In 2016 she released 'The Frontier' on Young Turks sublabel Whities (AD 93 as of 2020)  around the same time she began to regularly DJ in Panorama Bar in Berghain, as well as clubs and festivals throughout Europe. Resident Advisor named 'The Frontier' one of the top 10 Tracks of the Decade. Emerson has also released records on Ghostly International imprint Spectral Sound and in 2020 contributed to !K7’s DJ-Kicks series, with her mix featuring tracks from Oceanic, Tranceonic, and her own cover of Magnetic Fields' 'Long Forgotten Fairytale'.

In 2018 Emerson collaborated with friends to launch Buy Music Club, a site dedicated to building and sharing lists of music on Bandcamp.

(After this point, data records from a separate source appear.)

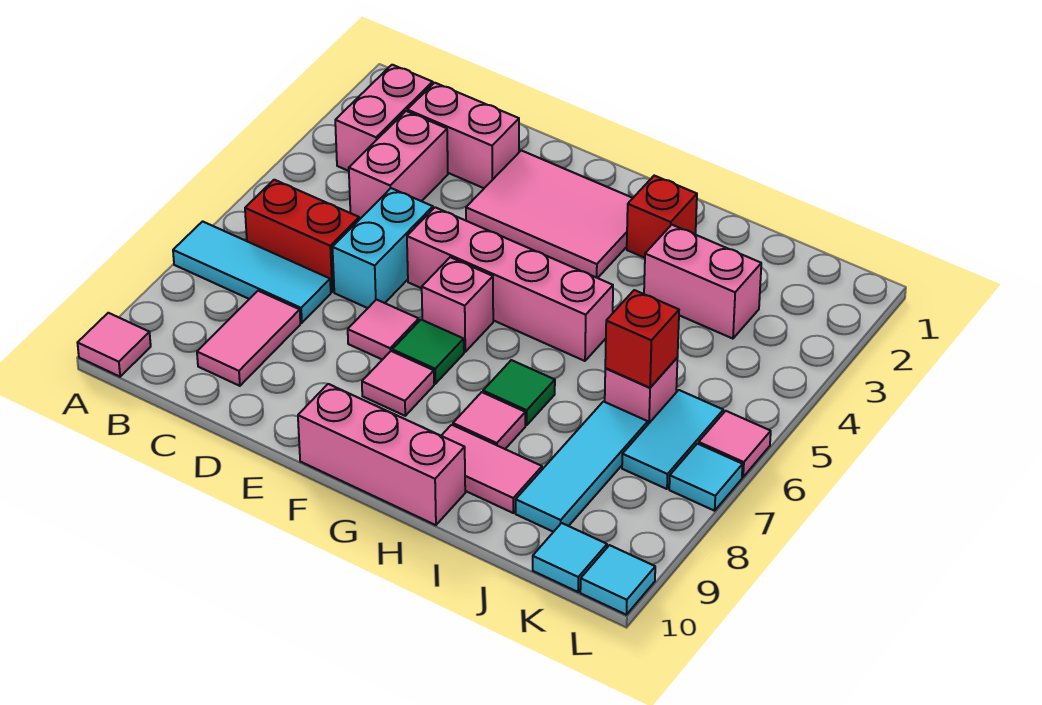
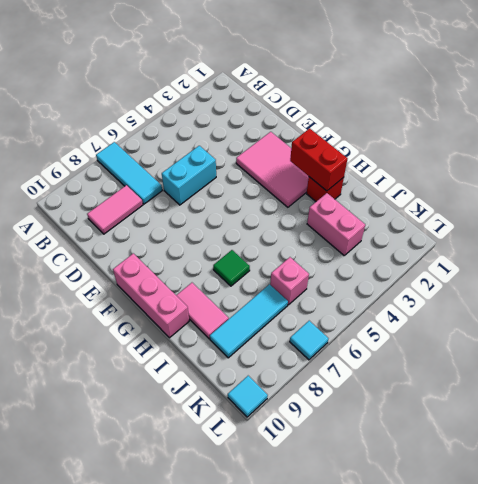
red brick G2:H2 level 2 -> red brick B6:C6 level 1
none -> pink tile A10 level 1
none -> pink brick B2:B3 level 1
none -> pink brick C2:D2 level 1

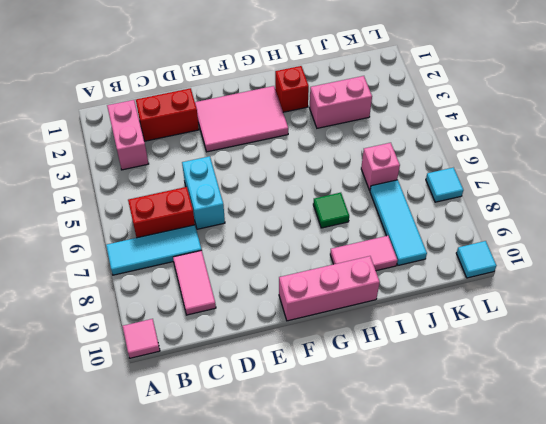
red brick C2:D2 level 1 -> pink brick C2:D2 level 1
none -> pink brick C3:C4 level 1
none -> pink brick E5:H5 level 1
none -> pink tile E7 level 1

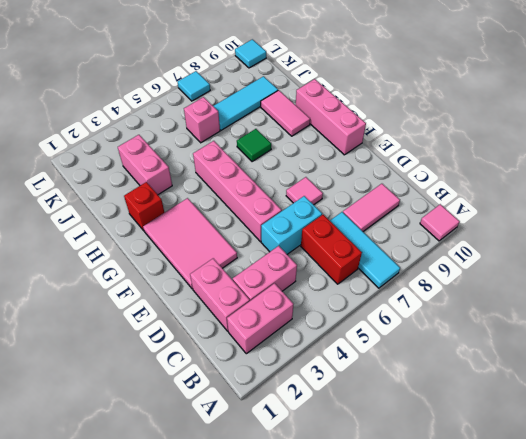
none -> pink brick F6 level 1
none -> green tile F7 level 1
none -> pink tile F8 level 1

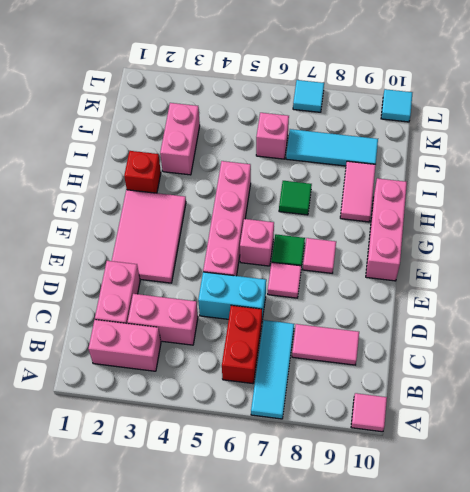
none -> pink tile H8 level 1
none -> cyan tile K6:K7 level 1
none -> cyan tile K10 level 1

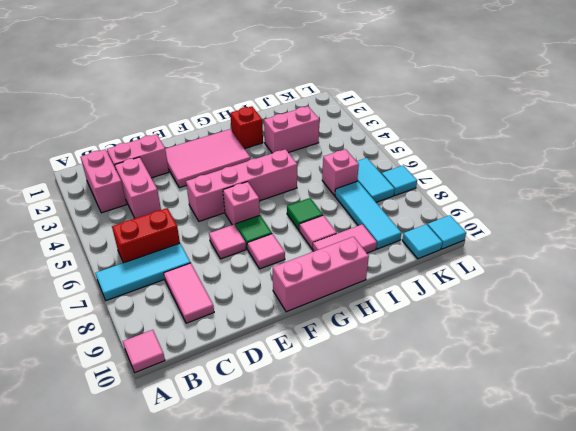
none -> cyan brick D5:D6 level 1
none -> pink tile L6 level 1
none -> red brick J6 level 2

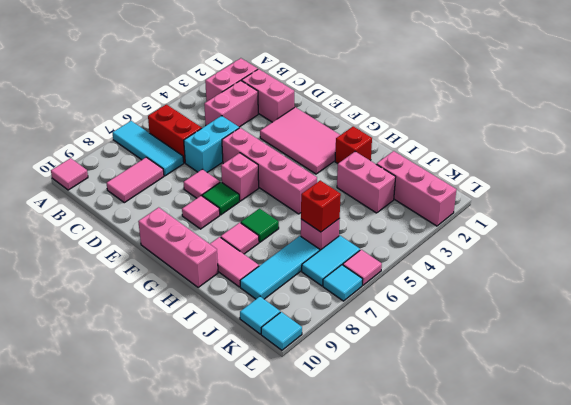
pink brick J2:L2 level 1 -> none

Emerson’s productions are known for their melodic-heavy synths and heavy percussion, pulling from a wide history of pop and electronic music. Emerson is also known for her bootleg-style unofficial remixes dubbed “Cybernedits” (formerly Cybernetic Edit Subscription Service) that she provided as free-download zip files until 2016. Officially Emerson has remixed Slowdive, Christine and the Queens, Robyn, Four Tet, Austra, Lena Platonos and more. As a DJ Emerson is known for spanning many sounds, tempos and genres, often heavily looping and re-editing multiple layers of songs during her sets, which at Panorama Bar have lasted more than 11 hours.

== Personal life ==
Emerson is lesbian.

== Discography ==
=== Studio albums ===
- & the Charm (2023, Another Dove)
- Written into Changes (2026, Dead Oceans)

=== Mix albums ===
- DJ-Kicks: Avalon Emerson (2020, !K7 Records)

=== EPs ===
- Pressure / Quoi! (2014, Icee Hot Records)
- Church of SoMa (2014, Spring Theory Records)
- Let Me Love & Steal / Honest Gangster (2014, Spring Theory Records)
- shtum 009 Constantly My Cure (2015, shtum)
- Whities 006 the Frontier / 2000 Species of Cacti (2016, Whities)
- Narcissus in Retrograde (2016, Spectral Sound)
- Whities 013 One More Fluorescent Rush / Finally Some Common Ground (2017, Whities)
- 040 Rotting Hills / Winter and Water / One Long Day Till I See You Again (2017, AD 93)
- Eternal September with Anunaku as A+A (2022, AD 93)

=== Remixes ===
- 2015: HNNY – "Solsidan" (Avalon Emerson Second System Mix)
- 2017: Bwana – "Three Way Is the Hard Way" (Avalon Emerson Remix)
- 2017: Lena Platonos – "Lego" (Avalon Emerson Remix)
- 2017: Octo Octa – "Adrift" (Avalon Emerson's Furiously Awake Version)
- 2017: Slowdive – "Sugar for the Pill" (Avalon Emerson's Gilded Escalation)
- 2018: Christine and the Queens – "The Walker" (Avalon Emerson's Balcony Mix)
- 2019: Four Tet – "Teenage Birdsong" (Avalon Emerson Scrub Jay Remix)
- 2020: Robyn – "Honey" (Avalon Emerson's Deep Current Reroll)
- 2020: Austra – "Anywayz" (Avalon Emerson's 14th Life Version)
- 2021: King Princess – "Pain" (Avalon Emerson's Half Dub)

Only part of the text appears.